Le peuple aurait été manipulé par des démagogues. Et il aurait été manipulé parce qu’il était manipulable : ce sont les catégories de la population les plus fragiles qui auraient donné sa majorité au Brexit. La démocratie révélerait ses limites. Les intelligents auraient voté pour le « Remain » et les idiots pour le « Leave ». Les instruits seraient dans le premier camp, les sous-éduqués, dans le second. De même pour les jeunes et les vieux. Et les urbains et les régionaux. D’un commentateur à l’autre, et, peut-on dire, d’un pays à l’autre, c’est toujours la même salade. On peut y voir une immense entreprise de disqualification médiatique d’un choix populaire. Mais on l’aura compris, le peuple est de trop lorsqu’il vote mal. Il devient une force réactionnaire qu’il vaudrait mieux congédier. On spéculera alors très ouvertement pour savoir comment neutraliser les résultats du référendum. Pourquoi ne pas en tenir un second corrigeant les résultats du premier ?
Il fallait aussi contrer toute tentation britannique au Québec. Le système médiatique a été catégorique : ce vote n’avait rien à voir, absolument rien à voir avec le Québec. La Grande-Bretagne serait déjà un pays cherchant seulement à restaurer sa souveraineté, le Québec ne serait qu’une province tentée par la rupture avec le meilleur pays au monde. C’est le drame des nations provinciales : rien de ce qui se passe dans le monde ne les concerne jamais. On avait aussi tenu le même discours aux Québécois, au moment du référendum sur l’indépendance de l’Écosse, en 2014. Cette fois-là non plus, le destin du monde n’avait rien à voir avec eux. Les Québécois pouvaient continuer à s’occuper de leurs petites affaires : la vie des autres peuples ne les concernerait pas vraiment. Elle est loin, l’époque du Québec libre.
Et pourtant, certains souverainistes québécois parmi les plus éclairés ont trouvé les situations finalement ressemblantes. Dans les deux cas, on parle d’une mobilisation politique en faveur du cadre national. Imaginons que, d’ici une dizaine d’années, les souverainistes reprennent le pouvoir et parviennent à tenir un référendum. Les grandes figures de l’élite politique internationale viendraient faire leur tour en boucle au Québec pour dissuader son peuple de quitter le meilleur pays au monde.

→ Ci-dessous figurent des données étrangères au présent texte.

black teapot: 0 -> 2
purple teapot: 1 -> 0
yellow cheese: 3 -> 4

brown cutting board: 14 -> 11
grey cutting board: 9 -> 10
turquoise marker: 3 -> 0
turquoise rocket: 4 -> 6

Les capitalistes et spécialistes des marchés financiers prophétiseraient une catastrophe économique en cas de sécession. Et les campagnes de culpabilisation idéologique, auxquelles les Québécois sont très sensibles, se multiplieraient à l’approche du vote. En son temps, Pierre Trudeau, le père de l’actuel Premier ministre canadien, avait qualifié à l’avance l’indépendance du Québec de crime contre l’humanité.

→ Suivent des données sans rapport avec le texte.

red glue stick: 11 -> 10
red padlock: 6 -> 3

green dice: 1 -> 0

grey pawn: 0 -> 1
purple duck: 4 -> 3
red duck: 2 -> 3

Imaginons même que les Québécois votent « oui » à l’indépendance. Qu’ils s’inspirent des Britanniques pour une fois et résistent à la campagne d’intimidation internationale contre leur droit à l’autodétermination. Imaginons qu’ils votent « oui » à 51,3 %. On peut être certain qu’à ce moment, nous assisterons à une réédition de la campagne post-Brexit. On fera tout, absolument tout, pour annuler les résultats. Le gouvernement fédéral proposera peut-être un référendum pancanadien pour annuler les résultats du référendum québécois. Une grande marche d’amour rassemblant des Canadiens de tout le pays sera organisée à Montréal. Les marchés financiers, pendant une semaine, trembleront, même si, plus tôt que tard, ils se rétabliront. On multipliera les sondages et les reportages nous expliquant que les électeurs du « oui » n’ont pas vraiment voulu la souveraineté mais seulement faire peur au Canada.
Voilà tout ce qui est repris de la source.